All enabled agents must be launched in a single message to run in parallel.

Error handling: After all agents return, verify that each expected feedback file exists and is non-empty. See Error Handling section above for failure scenarios.

2b. Process Agent Summaries

All review agents return brief summaries (not full feedback):

Standard Review Summary:
1. Alignment Status: "Aligned" or "Warning: [drift description]"
2. Issue Count: Number of issues found (with severity breakdown)
3. Convergence Signal: "Significant issues remain" or "No significant issues found β€” plan is ready"
4. Critical Assumptions: Questions requiring user input

Adversarial Review Summary:
1. Issue Count: Number of adversarial issues found (with severity breakdown)
2. Convergence Signal: "Significant issues remain" or "No significant issues found β€” plan is ready"
3. Top Concerns: Most significant challenges
4. Assumptions Questioned: Questions to validate assumptions

Custom Review Summary (if custom reviewer enabled):
1. Custom Focus: The specialized area reviewed
2. Additional Issue Count: Number of issues found (with severity breakdown)
3. Convergence Signal: "Significant issues remain" or "No significant issues found β€” plan is sound from [focus] perspective"
4. Additional Questions: New questions from the specialized perspective

Full feedback is already saved to the respective pass_N_*_feedback.md files by the agents.

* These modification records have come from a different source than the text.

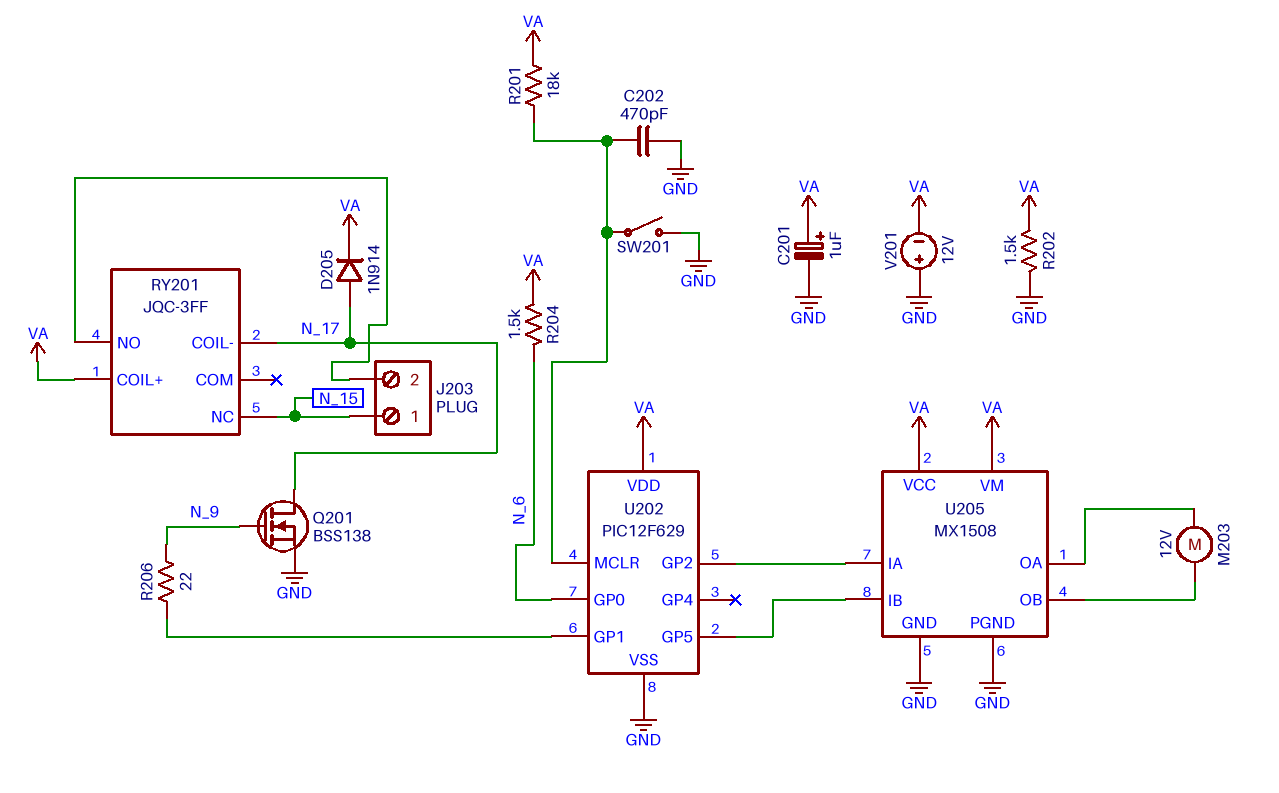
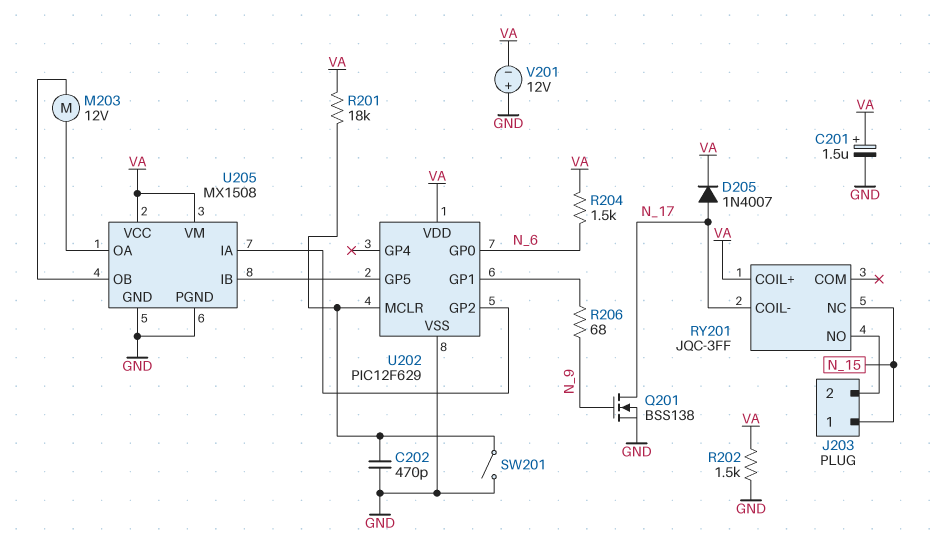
C201: 1uF (plus VA, minus GND) -> 1.5uF (plus VA, minus GND)
D205: diode 1N914 (A N_17, K VA) -> diode 1N4007 (A N_17, K VA)
R206: 22 (N_9, U202/GP1) -> 68 (N_9, U202/GP1)

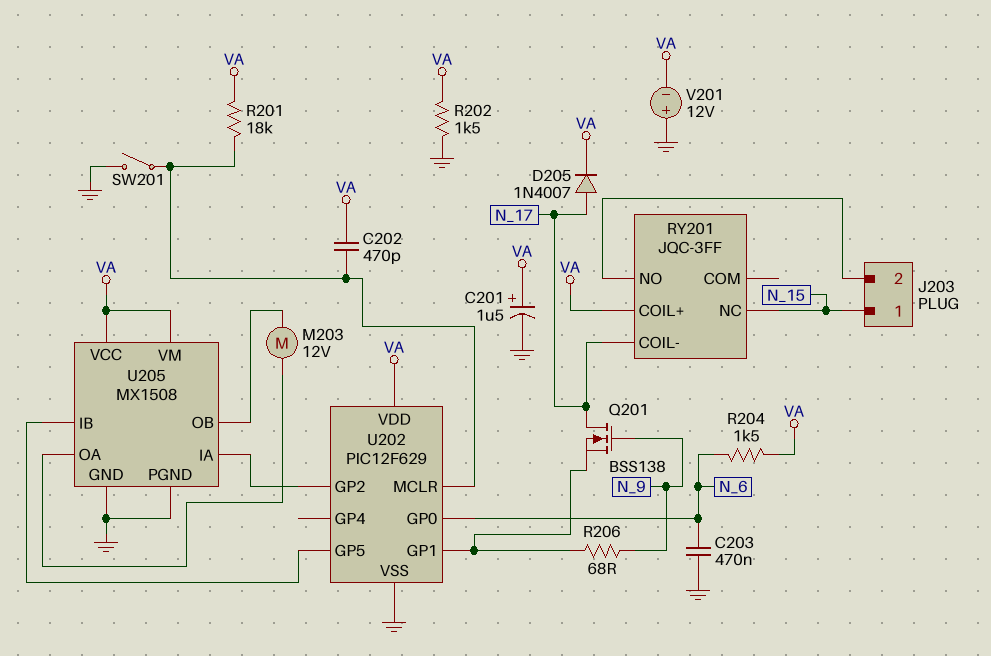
C202: 470pF (GND, U202/MCLR) -> 470pF (U202/MCLR, VA)
C203: none -> 470nF (GND, N_6)
Q201: NMOS BSS138 (G N_9, D N_17, S GND) -> NMOS BSS138 (G N_9, D N_17, S U202/GP1)

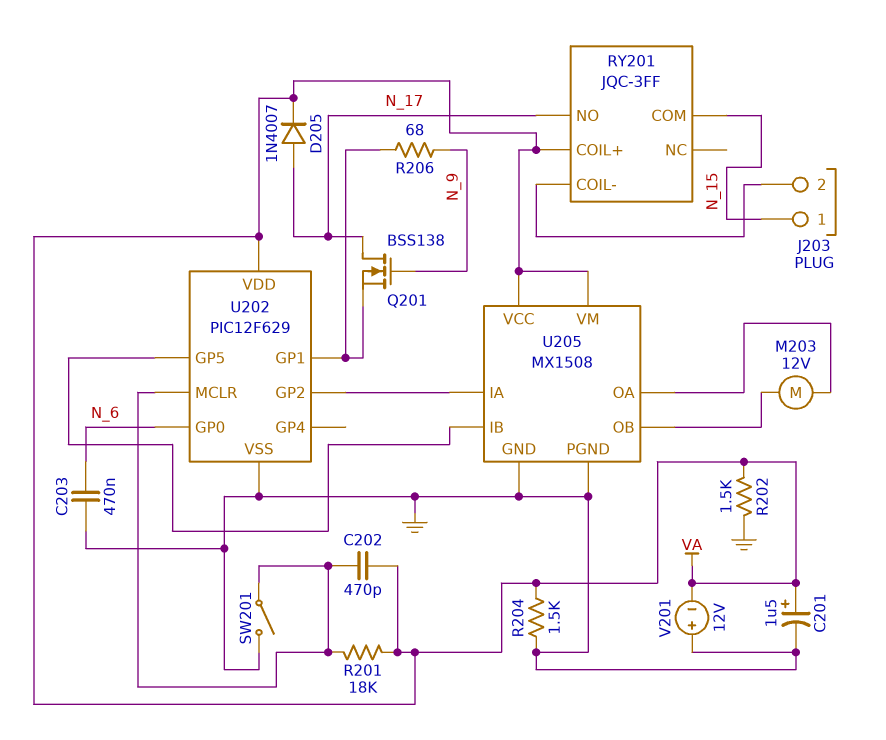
R204: 1.5k (N_6, VA) -> 1.5k (GND, VA)
RY201 pin COIL-: N_17 -> J203/2
RY201 pin COM: none -> N_15
RY201 pin NC: N_15 -> none
RY201 pin NO: J203/2 -> N_17

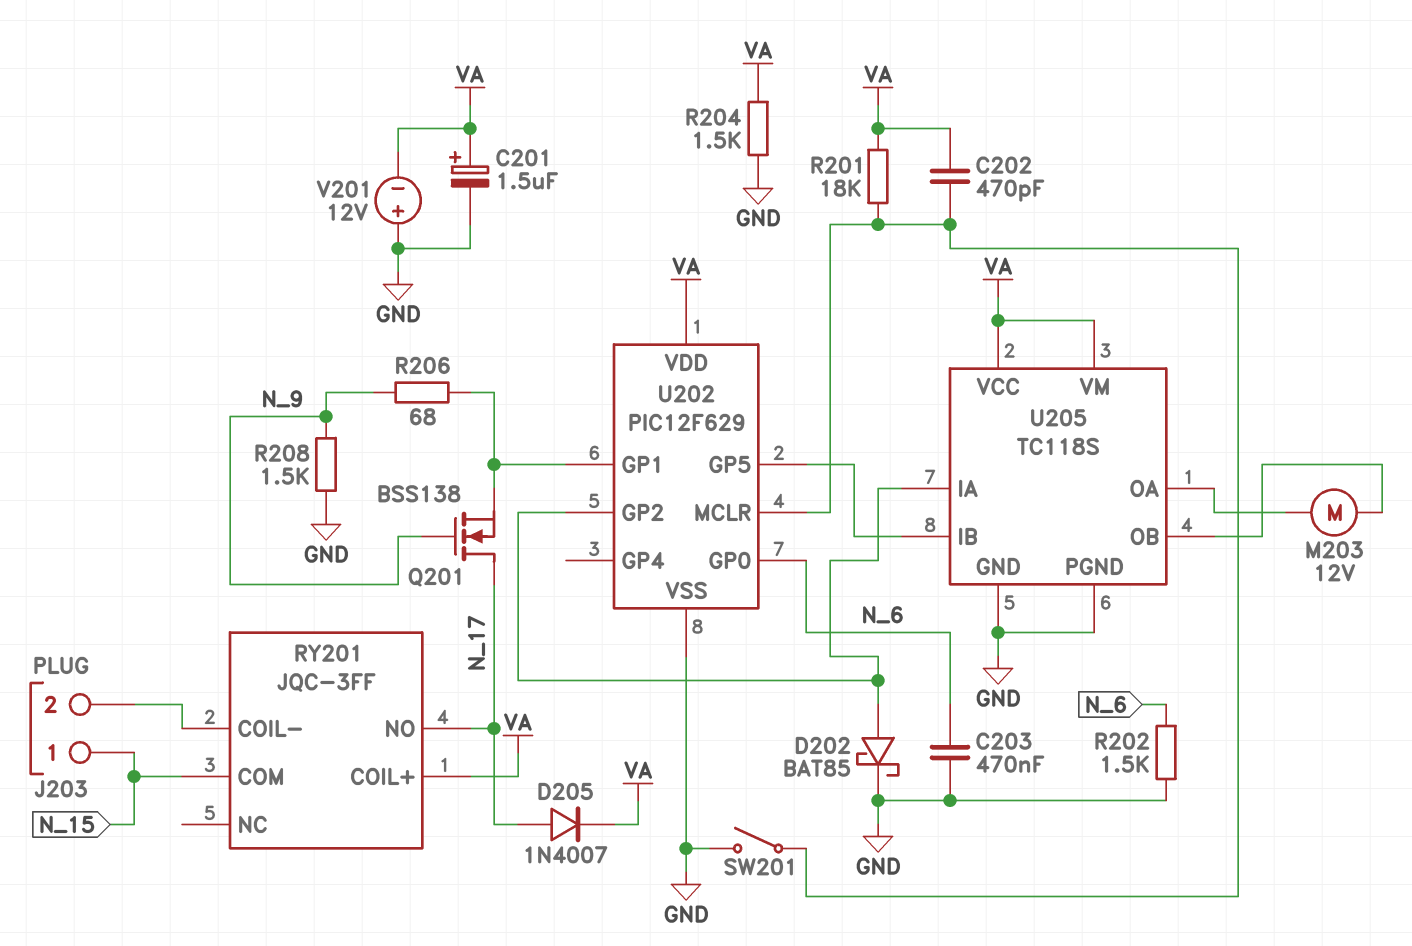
D202: none -> schottky BAT85 (A U202/GP2, K GND)
R202: 1.5k (GND, VA) -> 1.5k (GND, N_6)
R208: none -> 1.5k (GND, N_9)
U205: MX1508 -> TC118S

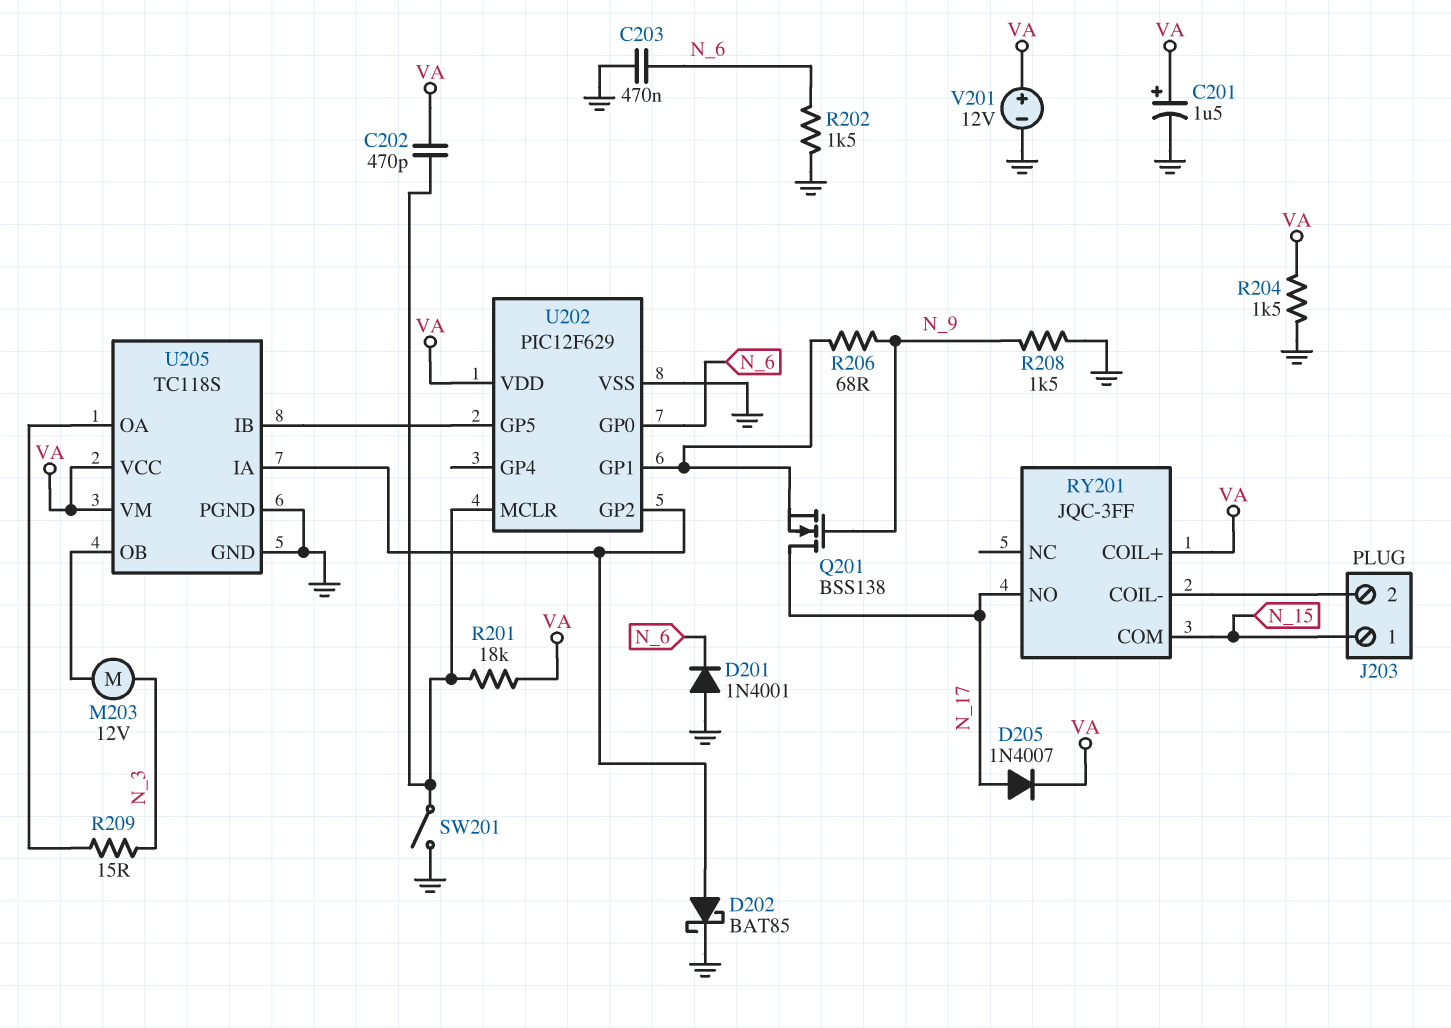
D201: none -> diode 1N4001 (A GND, K N_6)
M203: motor 12V (U205/OA, U205/OB) -> motor 12V (N_3, U205/OB)
R209: none -> 15 (N_3, U205/OA)
V201: 12V (plus GND, minus VA) -> 12V (plus VA, minus GND)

If alignment warning received: Surface to user via AskUserQuestion before proceeding.

2b-bis. Surface Issues to User

After all review agents complete and summaries are processed, read all feedback files and display identified issues:

  1. Read feedback files:
  2. Read pass_N_feedback.md for standard review issues
  3. Read pass_N_adversarial_feedback.md for adversarial review issues
  4. If custom reviewer enabled, also read pass_N_custom_feedback.md

  5. Extract issues from each file:

  6. Standard: parse each ### Issue N: block
  7. Adversarial: parse each #### Issue N: block
  8. Custom: parse each #### Issue N: block
  9. Extract: title, severity, location/category, problem/challenge, suggestion

  10. Display issues to the user before asking questions:

## Pass {N} Review Findings

### Standard Review Issues ({count})

**Issue 1: {title}** [{severity}]
- Location: {location}
- Problem: {description}
- Suggestion: {recommendation}

**Issue 2: {title}**
...

### Adversarial Review Issues ({count})

**Issue 1: {title}** [{severity}]
- Category: {category}
- Challenge: {description}
- Suggestion: {recommendation}

**Issue 2: {title}**
...

[If custom reviewer enabled:]
### Additional Issues from {custom_focus} Review ({count})

**Issue 1: {title}**
...

If no issues found across all reviewers, display: "No issues identified in this pass."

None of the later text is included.